BM Leah argued back: “I believe that is the fear of the PCW — that the demand to pose nude was meant to elicit more viewership and excitement over the task at the expense of the housemate, that the more noble intention would go flying right over the heads of most viewers, and that even if the girl ultimately refused, the dare went far beyond the boundaries of gender sensitivity.

“If the contention that the housemate was pressured and then cried is true, then PCW can claim that Big Brother was misogynous and insensitive even if her refusal prevailed and was praised by him in the end.”

In any case, the mandatory conference was conducted last Wednesday, with the chair verbalizing an appeal before the start — which to my mind (at the risk of sounding sipsip) set the proper tone and rational stance for the discussion. 


“Today is a day of reality. Our subject is a reality show, the law protecting women is a reality, the law protecting the young is a reality, the law protecting viewers is a reality, the Constitutional dicta upholding the dignity of the human person, protecting the person of every woman and child, safeguarding the family, and ensuring the free exercise of religion ARE ALL A REALITY. 

“I personally appeal to all in this conference to consider these realities. And they are serious.…

“This conference must not end though in mere pinpointing.  It must result, by its end today, and granting that there may have been a failure at self-regulation here, in the owning up of responsibility and the institution and implementation of concrete and immediately implementable measures. We owe that to the Filipino audience, the Filipino found worldwide which ABS-CBN has committed to serve, and particularly, the women of our country.…
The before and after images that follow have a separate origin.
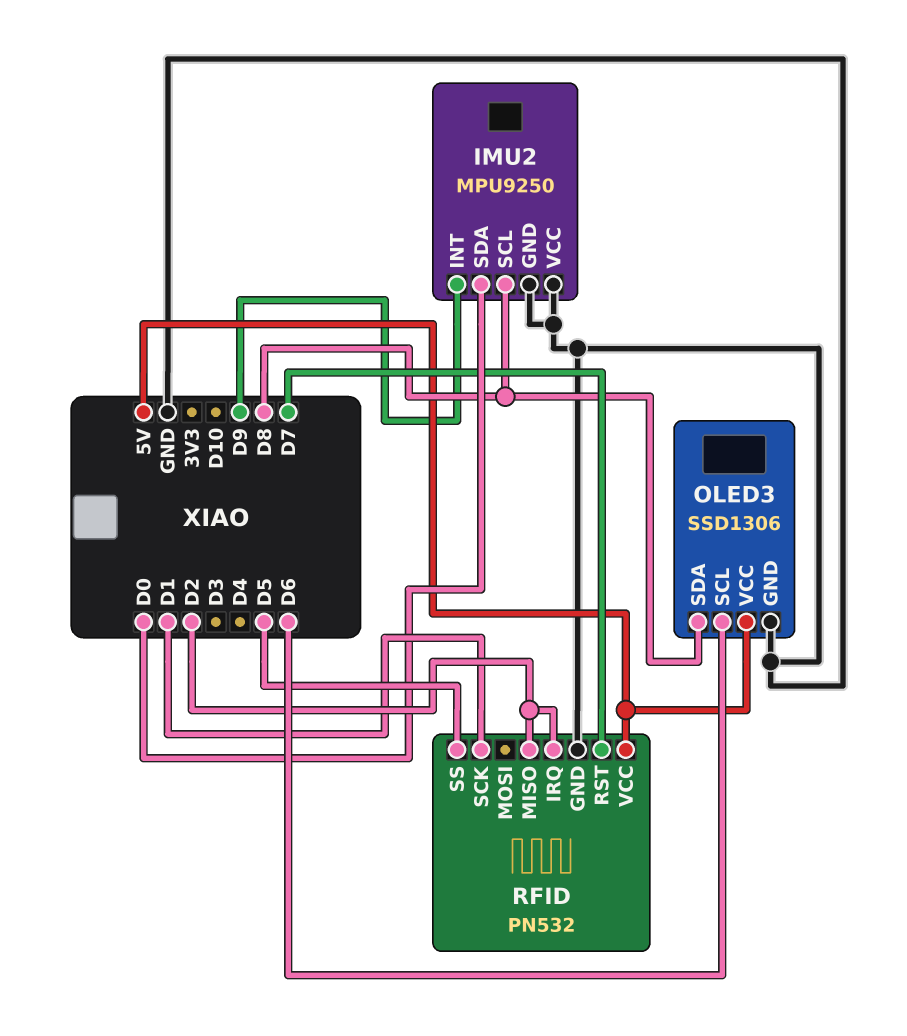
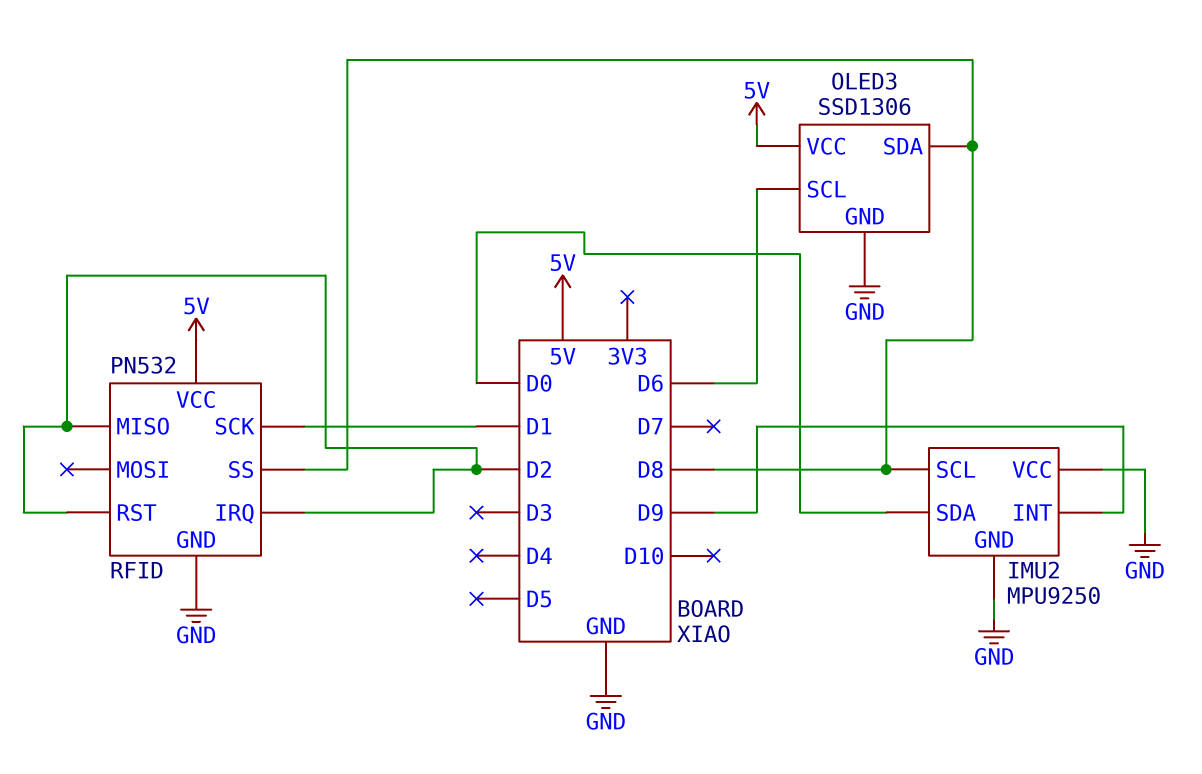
RFID pin RST: D7 -> D2
RFID pin SS: D5 -> D8

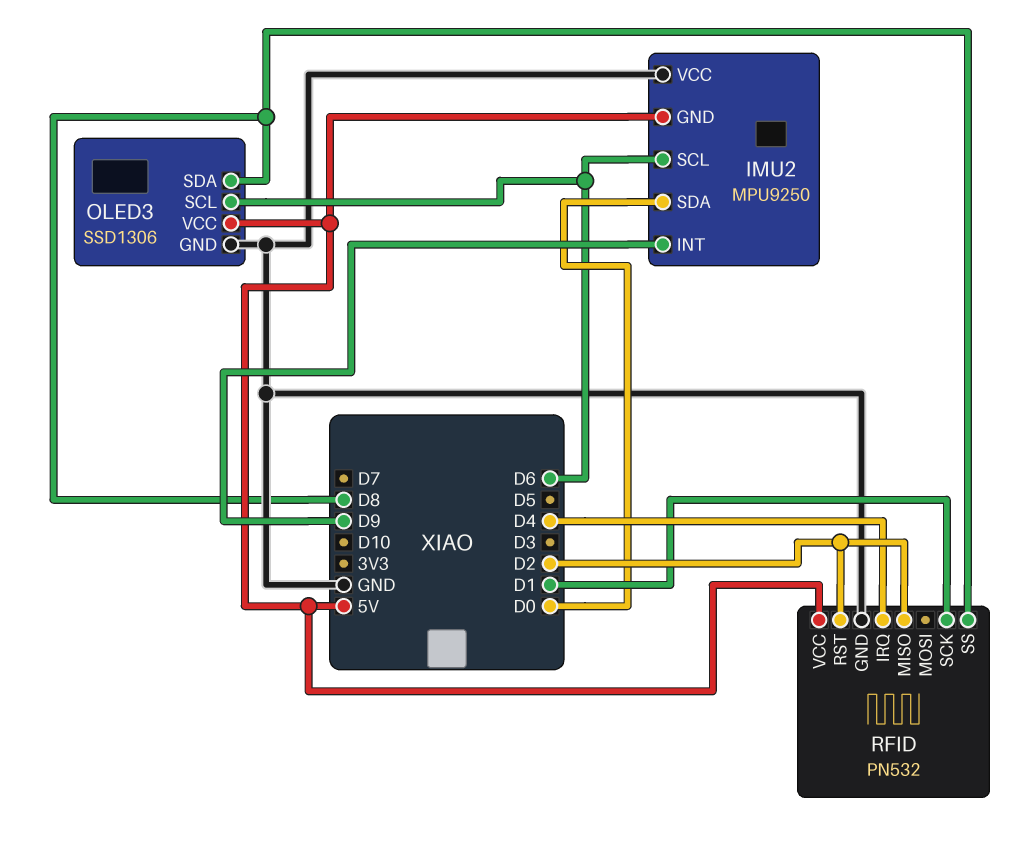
IMU2 pin GND: GND -> 5V
IMU2 pin SCL: D8 -> D6
RFID pin IRQ: D2 -> D4

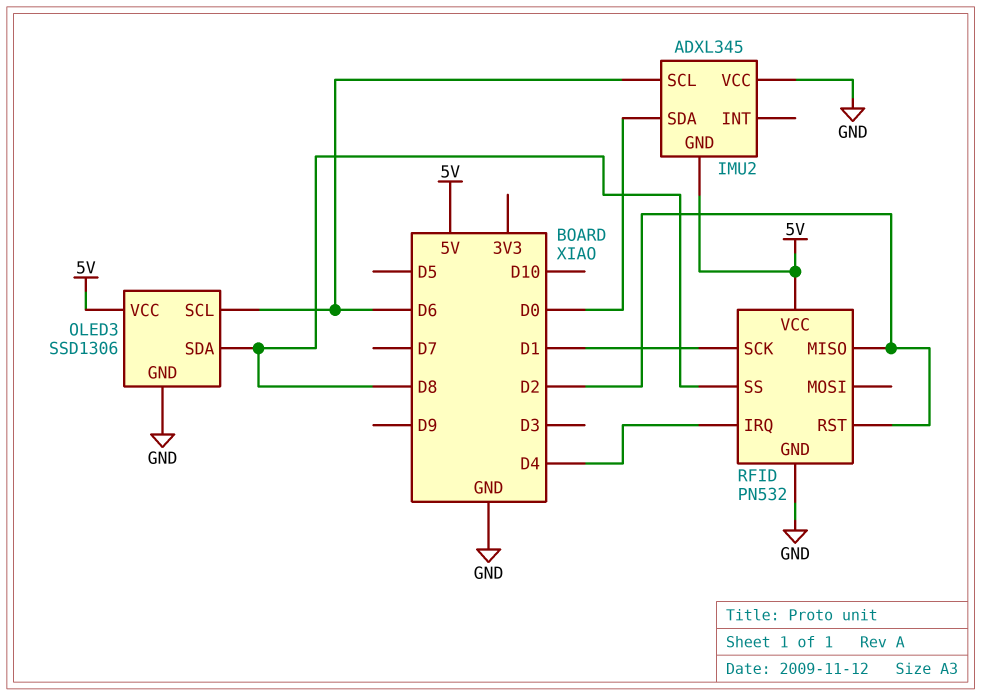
IMU2: MPU9250 -> ADXL345
IMU2 pin INT: D9 -> none

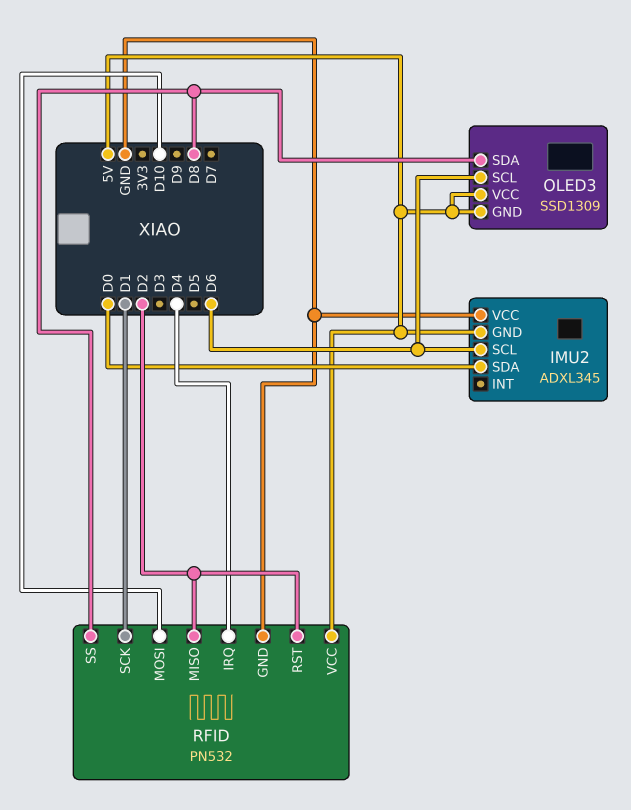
OLED3: SSD1306 -> SSD1309
OLED3 pin GND: GND -> 5V
RFID pin MOSI: none -> D10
“I want to take this development positively. Like Kuya, I wish to challenge the network and the show to muster all their good qualities, skills, experience, and resources to make sure that this does not happen again….
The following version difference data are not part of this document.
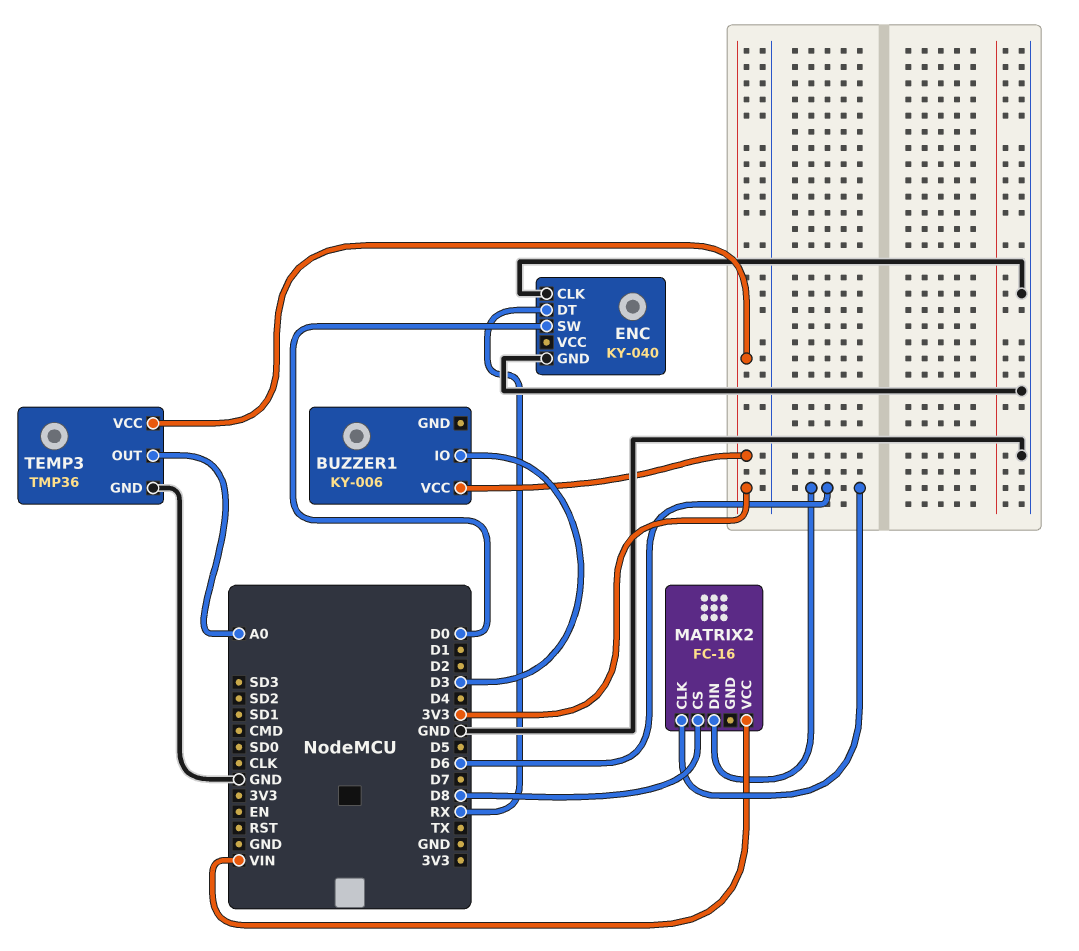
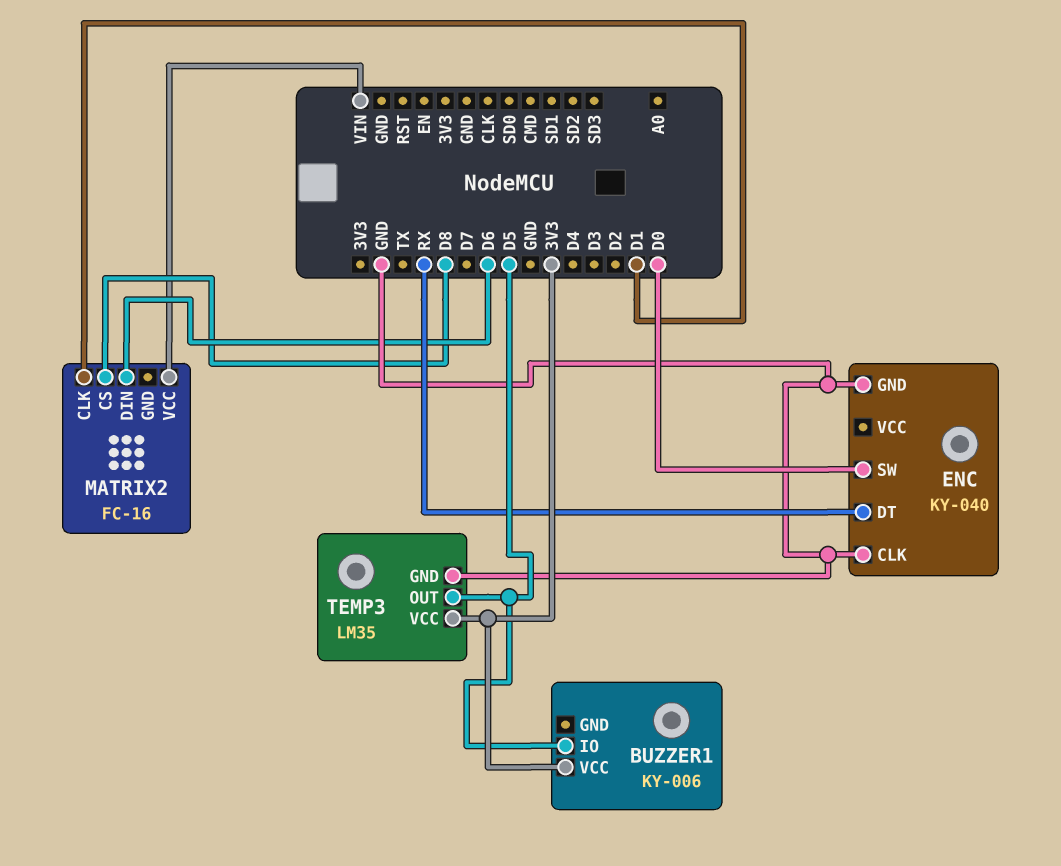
BUZZER1 pin IO: D3 -> D5
MATRIX2 pin CLK: D6 -> D1
TEMP3: TMP36 -> LM35
TEMP3 pin OUT: A0 -> D5

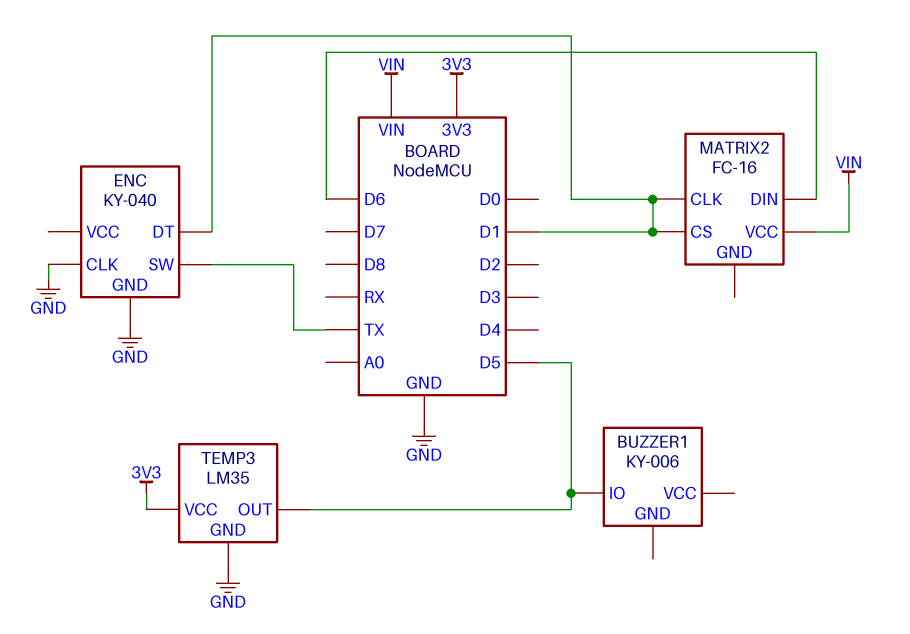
BUZZER1 pin VCC: 3V3 -> none
ENC pin DT: RX -> D1
ENC pin SW: D0 -> TX
MATRIX2 pin CS: D8 -> D1

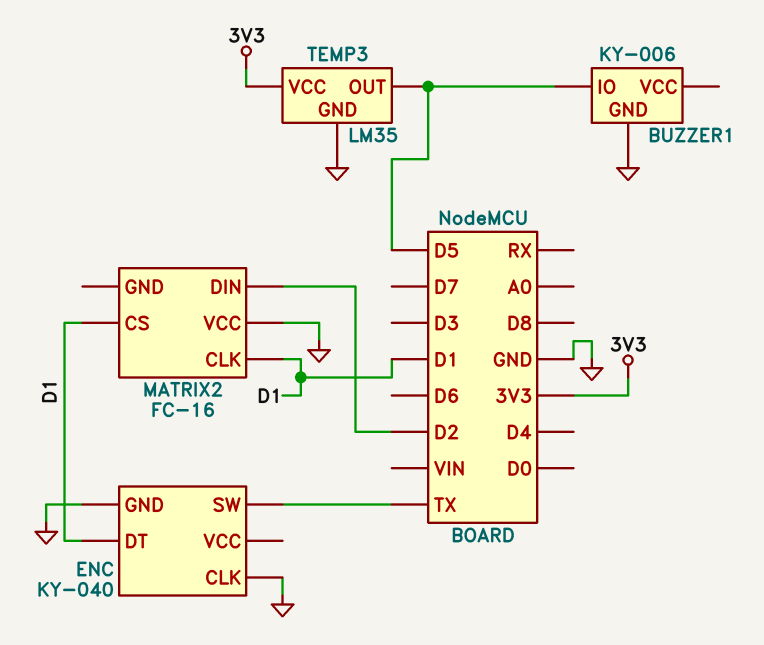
BUZZER1 pin GND: none -> GND
MATRIX2 pin DIN: D6 -> D2
MATRIX2 pin VCC: VIN -> GND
“Gender-sensitivity and over-all sensitivity to the viewer and in this case, even toward the so-called housemates, are no mere slogans or even legal principles. They are to be lived. This is our duty of the present moment.”  

After hearing all sides, the MTRCB committee required the submission of remedial measures by ABS-CBN Corporation; directed the respondent network “to immediately issue a public apology, as said network has so proposed…”; appoint a gender focal person for all its television programs (Atty. Monalisa Manalo); “enter into, with this board, a three-month period of close collaboration” having to do with “further concrete remedial and self-regulatory measures to address all concerns of gender sensitivity and overall audience-sensitivity…” ; submit the subject-program to per-episode post-review…; and submit its creative staff… to a gender sensitivity seminar to be organized by the MTRCB, in coordination with PCW under its chair, Hon. Remedios Rikken… Respondent network also committed “to impose an ‘SPG’ rating when warranted for certain episodes…”

All well and good then. I must add here, however, that much as I join the rest of the board in appreciating the reactions and inputs from the public, especially through social media, still quite regrettable is a certain degree of lynch-mob mentality as manifested by outright calls for severe condemnation.

This becomes particularly true with regard to big-ticket institutions, establishments, and individuals. Whenever something prospectively questionable is raised, many are those who are quick to condemn without first studying, or even bothering to hear about, all possible angles, perspectives and viewpoints.

The mandatory conference showed the way to sentient, responsible, and mature discourse.

A youthful friend of mine also commented, chortling: “Big brother answers to another big brother. Meta!”

Yes, kinda funny. I just had to reply: “Bigger bro protects kids, primarily. As well as their pay-rents. And specific groups, like women, cultural communities and religious orgs that may be abused or defamed. That’s how the bigger picture is.”